Today we can measure the success of that architect, George A. W. Kintz, because the house he designed for John H. Madigan still stands at 10312 S. Prospect Ave.

George A. W. Kintz was something of a local product, for although he was born in Ohio in 1861, he was brought to Chicago at an early age. George tried various occupations looking for something he liked. In 1885 he appeared in Chicago directories as a collector for the Western Union Telegraph Company, and in 1887 he was listed as a “draughts man.” Shortly after this he joined the architectural staff of the Chicago Board of Education, where he continued to work until about 1901.

After 1902, he was a traveling salesman for the American Luxfer Prism Company, an early manufacturer of glass blocks, until his death on Mar. 19, 1912. Kintz resided in Washington Heights.

Besides his listed occupations, Kintz designed houses. Much of his earliest known work was for the developer Frank F. Oviatt. Oviatt would buy individual lots, put houses on them and sell them. Even before Oviatt’s untimely death on Aug. 18, 1906 (he was crushed between two streetcars), Kintz had begun to buy and develop properties himself, particularly east of Longwood Drive. Kintz does not seem to have tried to develop an architectural style of his own, preferring to follow the fashions of the day: Queen Anne in the 1890s and Colonial Revival or American Foursquare in the following decade.

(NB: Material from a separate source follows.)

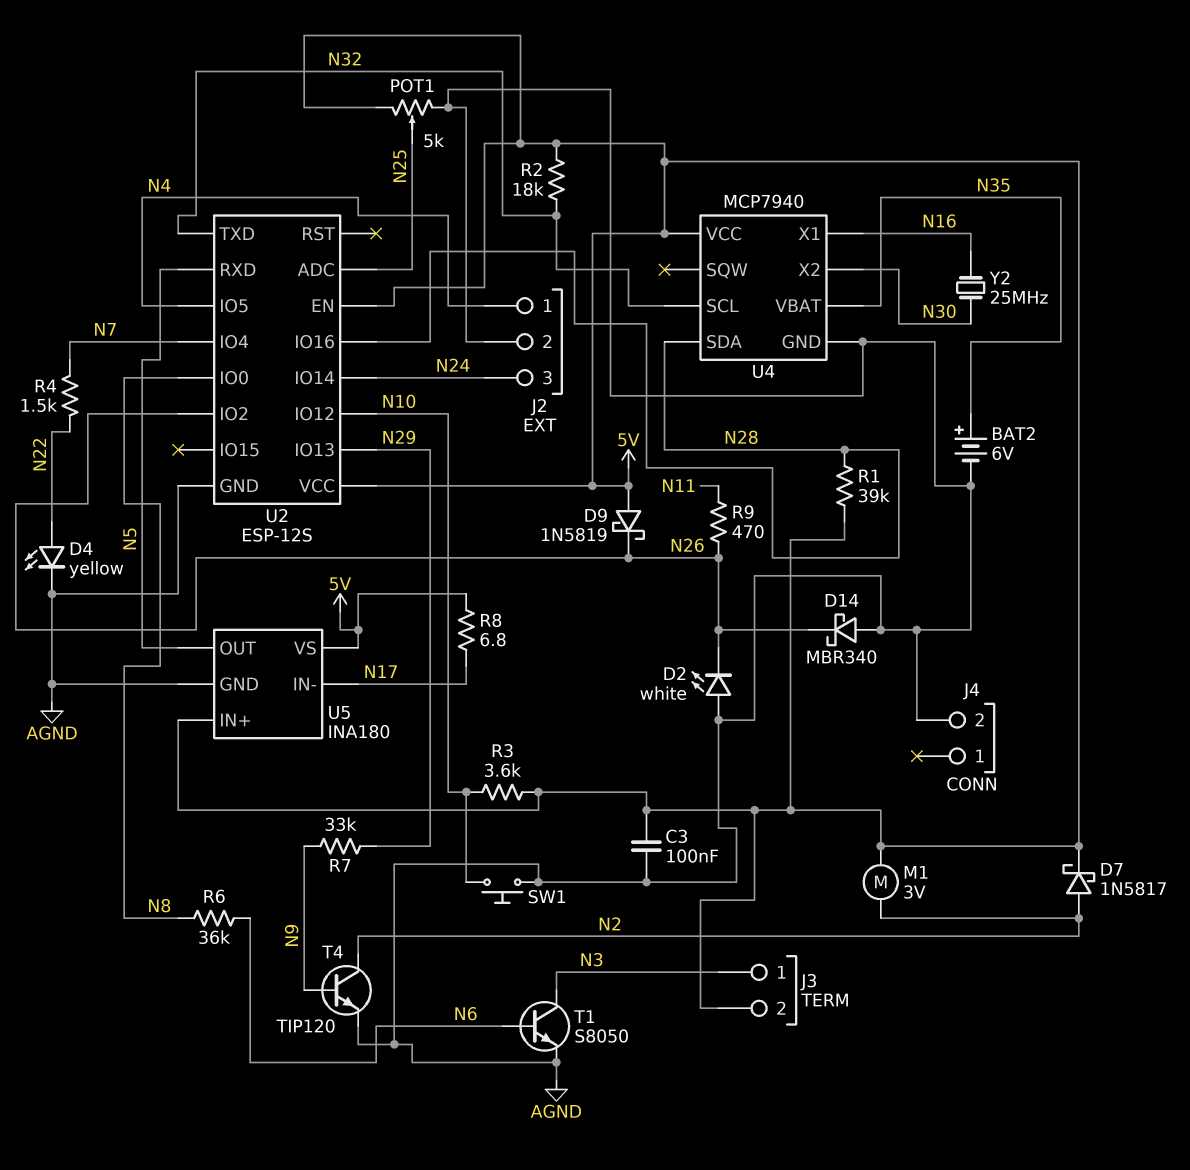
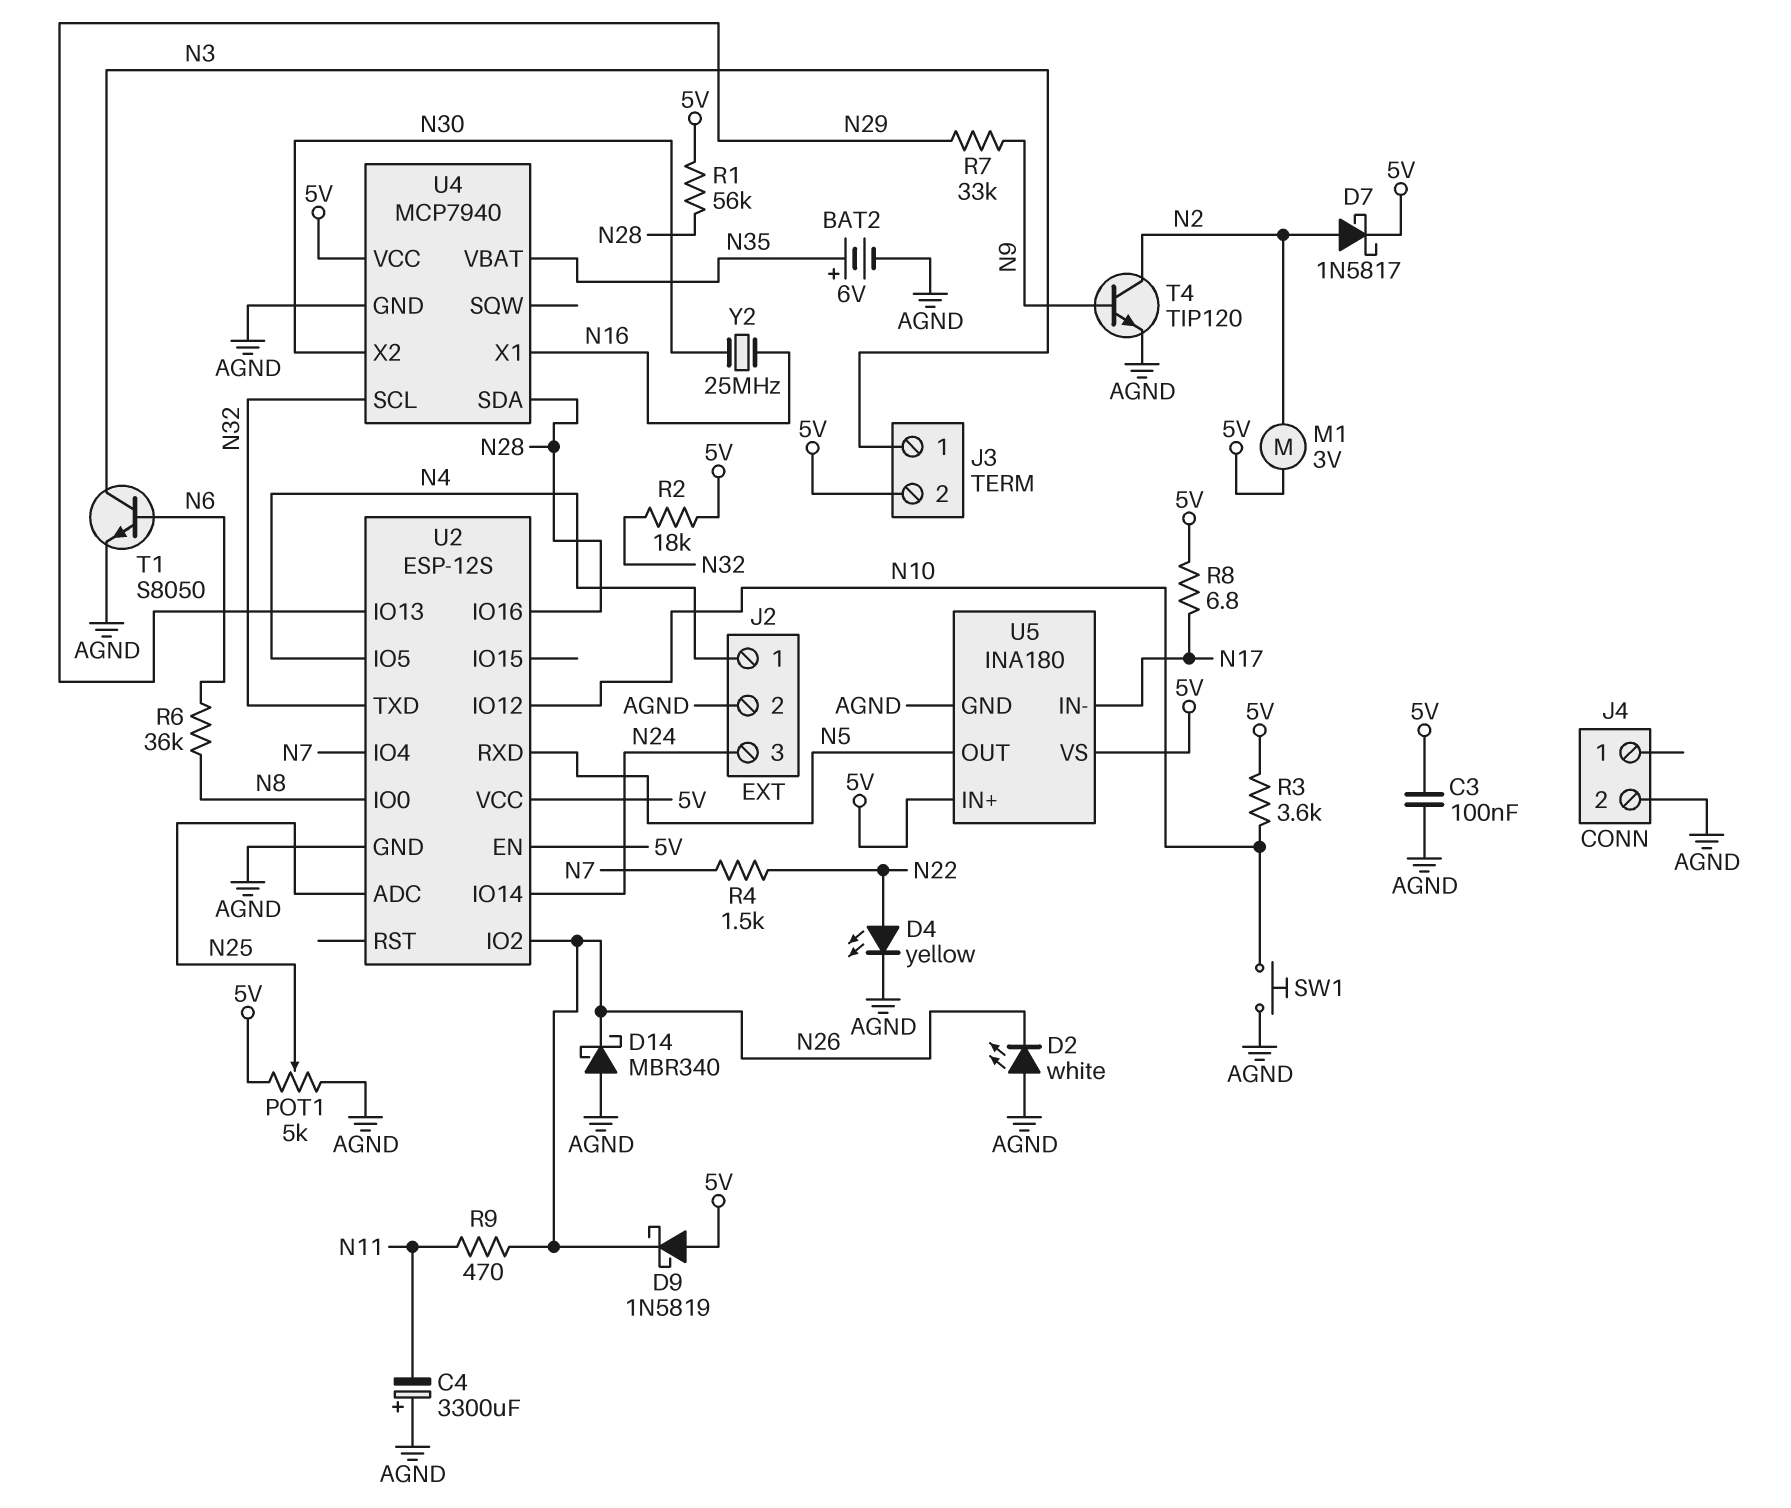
C4: none -> 3300uF (plus AGND, minus N11)
R1: 39k (5V, N28) -> 56k (5V, N28)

Apparently John H. Madigan first commissioned Kintz to design his house in 1902, but it was not actually erected until 1905. The house is a particularly elegant Colonial Revival frame structure, with a gambrel roof (which means that from the side it had the same profile as a barn) and a central front-facing gable, also with a gambrel roof. The front-facing gable is flanked by two dormers whose gables are steepened.

The particular elegance of this house arises from the discipline of the decoration, which is restricted to certain focal points about the building, without detracting from the simple massing of its basic form. For example, the second story, entirely under the gambrel roof, overhangs the first floor, giving the opportunity for four brackets and rows of dentils to set off the division between stories.

Similarly, while most of the windows are rectangular with simple box lintels, the side windows at the tops of the gables are oval with curved frames ornamented on top, bottom and sides with keystones. Other decoration is held to a minimum, but painted garlands adorn the lintel above the window in the front gable and panels below the windows that flank the front door.

Of course, the most assertive element of decoration is the front porch, which the present owner is in the process of restoring. Not only does its graceful, slightly flattened curve express the house’s elegance at the same time it welcomes the visitor, but its upper molding continues the line of dentils separating the first and second stories. Originally, there was a curved balustrade rimming the porch’s roof, and the owner hopes to replace this feature, seen in old photographs.

In his response to John H. Madigan’s desire to emulate the style of house erected by Hiram E. Horton, George A.W. Kintz probably produced the best work of his architectural career and, surely, Madigan did feel he had a house as nice as the boss’s.